Question

problem 8: a skier skis down the mountain. if the skiers acceleration is 3.7 m/s², find the angle of the slope. make sure to draw the free body diagram and the correct reference frame. neglect frictional type forces.

Explanation:

Step1: Analyze forces on skier

The only force acting on the skier along the slope (neglecting friction) is the component of the gravitational force, $F = mg\sin\theta$, where $m$ is the mass of the skier, $g = 9.8\ m/s^{2}$ is the acceleration - due - to - gravity, and $\theta$ is the angle of the slope. According to Newton's second law $F = ma$, where $a$ is the acceleration of the skier.

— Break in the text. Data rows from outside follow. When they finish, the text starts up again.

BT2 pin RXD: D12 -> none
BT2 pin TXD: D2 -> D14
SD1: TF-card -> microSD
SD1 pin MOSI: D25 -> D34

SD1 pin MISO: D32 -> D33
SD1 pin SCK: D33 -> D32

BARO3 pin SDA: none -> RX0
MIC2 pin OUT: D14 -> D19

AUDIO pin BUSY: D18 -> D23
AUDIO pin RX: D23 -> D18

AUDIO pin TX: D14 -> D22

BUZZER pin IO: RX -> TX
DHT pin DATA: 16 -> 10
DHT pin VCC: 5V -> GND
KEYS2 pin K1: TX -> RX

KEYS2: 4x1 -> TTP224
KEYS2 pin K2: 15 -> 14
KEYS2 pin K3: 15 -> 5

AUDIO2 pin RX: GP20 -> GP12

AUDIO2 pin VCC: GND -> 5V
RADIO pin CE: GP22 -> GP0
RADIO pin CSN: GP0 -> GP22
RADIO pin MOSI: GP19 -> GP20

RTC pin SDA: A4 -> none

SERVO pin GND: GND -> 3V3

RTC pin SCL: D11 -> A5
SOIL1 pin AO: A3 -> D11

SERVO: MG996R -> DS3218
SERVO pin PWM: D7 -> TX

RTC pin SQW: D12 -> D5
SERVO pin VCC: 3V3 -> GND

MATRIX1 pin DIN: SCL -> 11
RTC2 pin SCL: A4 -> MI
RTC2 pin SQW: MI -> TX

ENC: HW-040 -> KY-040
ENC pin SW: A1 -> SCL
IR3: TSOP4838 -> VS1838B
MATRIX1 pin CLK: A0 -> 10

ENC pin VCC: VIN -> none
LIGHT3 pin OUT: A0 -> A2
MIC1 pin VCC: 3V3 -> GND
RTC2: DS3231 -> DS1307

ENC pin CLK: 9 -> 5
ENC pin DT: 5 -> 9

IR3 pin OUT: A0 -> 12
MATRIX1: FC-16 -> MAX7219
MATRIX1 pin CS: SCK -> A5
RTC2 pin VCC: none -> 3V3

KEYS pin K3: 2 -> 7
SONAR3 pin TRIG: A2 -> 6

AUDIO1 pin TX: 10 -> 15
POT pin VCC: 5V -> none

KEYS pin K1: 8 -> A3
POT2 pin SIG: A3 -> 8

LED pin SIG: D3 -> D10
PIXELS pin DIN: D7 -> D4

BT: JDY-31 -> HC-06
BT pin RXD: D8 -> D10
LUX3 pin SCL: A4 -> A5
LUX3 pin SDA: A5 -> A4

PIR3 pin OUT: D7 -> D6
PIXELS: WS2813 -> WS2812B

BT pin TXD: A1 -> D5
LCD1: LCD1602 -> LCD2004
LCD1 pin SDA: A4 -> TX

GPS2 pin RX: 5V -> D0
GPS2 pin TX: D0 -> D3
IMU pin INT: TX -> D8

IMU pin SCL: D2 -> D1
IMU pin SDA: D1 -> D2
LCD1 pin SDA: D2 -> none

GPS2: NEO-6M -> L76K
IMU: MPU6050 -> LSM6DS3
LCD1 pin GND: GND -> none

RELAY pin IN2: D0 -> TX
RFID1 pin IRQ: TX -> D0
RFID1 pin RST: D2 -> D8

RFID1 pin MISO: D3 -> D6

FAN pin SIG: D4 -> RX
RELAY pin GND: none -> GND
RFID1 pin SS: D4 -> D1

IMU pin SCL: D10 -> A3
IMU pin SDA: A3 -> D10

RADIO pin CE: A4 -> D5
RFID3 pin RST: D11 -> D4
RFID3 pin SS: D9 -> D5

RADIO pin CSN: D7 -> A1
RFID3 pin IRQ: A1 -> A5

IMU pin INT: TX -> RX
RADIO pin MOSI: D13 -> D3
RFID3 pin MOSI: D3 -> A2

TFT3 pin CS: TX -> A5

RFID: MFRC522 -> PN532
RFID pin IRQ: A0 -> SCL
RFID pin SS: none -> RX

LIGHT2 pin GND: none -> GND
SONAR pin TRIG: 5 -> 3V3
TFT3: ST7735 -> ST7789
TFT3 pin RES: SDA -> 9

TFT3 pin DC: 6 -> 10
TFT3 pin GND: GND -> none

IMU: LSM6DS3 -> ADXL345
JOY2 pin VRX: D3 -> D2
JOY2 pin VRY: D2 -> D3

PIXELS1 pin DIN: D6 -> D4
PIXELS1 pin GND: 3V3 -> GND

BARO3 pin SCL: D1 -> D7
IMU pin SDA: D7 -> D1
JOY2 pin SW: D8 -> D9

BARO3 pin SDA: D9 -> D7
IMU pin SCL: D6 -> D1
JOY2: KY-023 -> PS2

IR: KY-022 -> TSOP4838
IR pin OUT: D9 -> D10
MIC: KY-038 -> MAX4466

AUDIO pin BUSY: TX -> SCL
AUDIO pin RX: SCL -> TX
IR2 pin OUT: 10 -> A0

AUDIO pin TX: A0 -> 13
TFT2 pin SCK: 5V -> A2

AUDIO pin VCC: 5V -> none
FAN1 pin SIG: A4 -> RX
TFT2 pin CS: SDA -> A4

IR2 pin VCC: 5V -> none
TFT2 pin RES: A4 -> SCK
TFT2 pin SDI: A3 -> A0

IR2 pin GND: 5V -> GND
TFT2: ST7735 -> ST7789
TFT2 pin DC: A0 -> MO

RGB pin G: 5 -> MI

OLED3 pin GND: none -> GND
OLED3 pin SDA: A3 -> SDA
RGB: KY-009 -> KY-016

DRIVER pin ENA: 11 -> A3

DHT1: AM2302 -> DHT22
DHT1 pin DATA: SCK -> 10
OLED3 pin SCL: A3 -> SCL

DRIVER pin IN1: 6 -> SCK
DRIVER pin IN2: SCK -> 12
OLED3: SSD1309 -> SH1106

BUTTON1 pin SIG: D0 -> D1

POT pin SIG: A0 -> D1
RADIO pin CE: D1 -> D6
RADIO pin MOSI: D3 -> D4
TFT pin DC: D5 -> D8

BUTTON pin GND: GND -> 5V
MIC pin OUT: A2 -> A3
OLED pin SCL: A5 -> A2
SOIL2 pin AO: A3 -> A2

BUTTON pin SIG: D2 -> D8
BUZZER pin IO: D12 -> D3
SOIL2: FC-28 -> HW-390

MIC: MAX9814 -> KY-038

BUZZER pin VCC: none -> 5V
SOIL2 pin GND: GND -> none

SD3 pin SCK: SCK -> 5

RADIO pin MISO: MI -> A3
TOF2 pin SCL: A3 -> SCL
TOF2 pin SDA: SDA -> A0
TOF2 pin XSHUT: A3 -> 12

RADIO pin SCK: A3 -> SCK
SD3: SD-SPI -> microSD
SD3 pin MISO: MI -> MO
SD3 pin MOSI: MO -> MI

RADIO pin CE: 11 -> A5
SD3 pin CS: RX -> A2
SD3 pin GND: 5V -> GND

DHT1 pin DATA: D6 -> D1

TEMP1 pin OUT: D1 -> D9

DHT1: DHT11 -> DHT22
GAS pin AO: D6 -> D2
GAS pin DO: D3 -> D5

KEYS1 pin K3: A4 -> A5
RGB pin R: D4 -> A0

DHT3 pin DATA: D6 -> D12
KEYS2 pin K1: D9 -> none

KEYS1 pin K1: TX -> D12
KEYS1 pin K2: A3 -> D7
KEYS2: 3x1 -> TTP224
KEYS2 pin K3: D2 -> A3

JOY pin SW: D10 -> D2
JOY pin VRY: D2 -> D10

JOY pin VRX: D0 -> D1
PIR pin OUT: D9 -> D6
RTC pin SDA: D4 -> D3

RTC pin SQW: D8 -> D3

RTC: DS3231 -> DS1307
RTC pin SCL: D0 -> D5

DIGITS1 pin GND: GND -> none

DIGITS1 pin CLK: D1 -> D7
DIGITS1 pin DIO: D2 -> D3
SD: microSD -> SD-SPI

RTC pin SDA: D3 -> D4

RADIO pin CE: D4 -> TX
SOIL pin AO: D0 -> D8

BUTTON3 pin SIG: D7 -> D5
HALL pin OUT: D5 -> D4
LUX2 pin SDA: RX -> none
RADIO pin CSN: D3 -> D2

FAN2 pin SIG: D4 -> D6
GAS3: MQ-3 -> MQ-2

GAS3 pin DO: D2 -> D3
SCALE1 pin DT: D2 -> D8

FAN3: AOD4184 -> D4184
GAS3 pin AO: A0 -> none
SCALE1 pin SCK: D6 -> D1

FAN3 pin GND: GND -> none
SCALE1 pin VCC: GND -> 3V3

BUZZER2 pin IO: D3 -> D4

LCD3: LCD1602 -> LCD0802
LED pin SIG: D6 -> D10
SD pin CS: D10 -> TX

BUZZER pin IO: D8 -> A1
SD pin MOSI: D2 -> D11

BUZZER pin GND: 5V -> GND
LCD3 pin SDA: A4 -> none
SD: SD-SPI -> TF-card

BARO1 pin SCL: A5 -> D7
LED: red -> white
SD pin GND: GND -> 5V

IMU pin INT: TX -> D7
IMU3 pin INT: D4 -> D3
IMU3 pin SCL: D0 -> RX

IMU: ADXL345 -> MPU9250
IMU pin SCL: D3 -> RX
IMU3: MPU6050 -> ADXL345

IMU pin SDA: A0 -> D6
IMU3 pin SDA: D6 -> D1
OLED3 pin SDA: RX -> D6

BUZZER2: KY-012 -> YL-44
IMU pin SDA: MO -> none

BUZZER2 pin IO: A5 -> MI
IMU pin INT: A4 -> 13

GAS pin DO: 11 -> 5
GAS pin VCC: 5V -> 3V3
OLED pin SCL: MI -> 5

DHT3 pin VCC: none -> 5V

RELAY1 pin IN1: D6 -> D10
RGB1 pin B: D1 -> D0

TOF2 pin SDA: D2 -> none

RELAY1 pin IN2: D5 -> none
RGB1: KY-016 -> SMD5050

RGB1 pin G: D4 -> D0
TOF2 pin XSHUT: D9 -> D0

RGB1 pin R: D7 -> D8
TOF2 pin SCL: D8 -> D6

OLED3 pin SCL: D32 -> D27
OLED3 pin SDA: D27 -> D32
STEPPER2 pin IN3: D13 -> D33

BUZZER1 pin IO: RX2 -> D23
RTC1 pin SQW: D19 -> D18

Step2: Equate the two force expressions

We set $mg\sin\theta=ma$. The mass $m$ cancels out on both sides of the equation, giving us $\sin\theta=\frac{a}{g}$.

Step3: Solve for the angle

We know that $a = 3.7\ m/s^{2}$ and $g = 9.8\ m/s^{2}$. So, $\theta=\sin^{- 1}(\frac{a}{g})=\sin^{-1}(\frac{3.7}{9.8})$.
Calculating $\sin^{-1}(\frac{3.7}{9.8})\approx22.2^{\circ}$.

Answer:

The angle of the slope is approximately $22.2^{\circ}$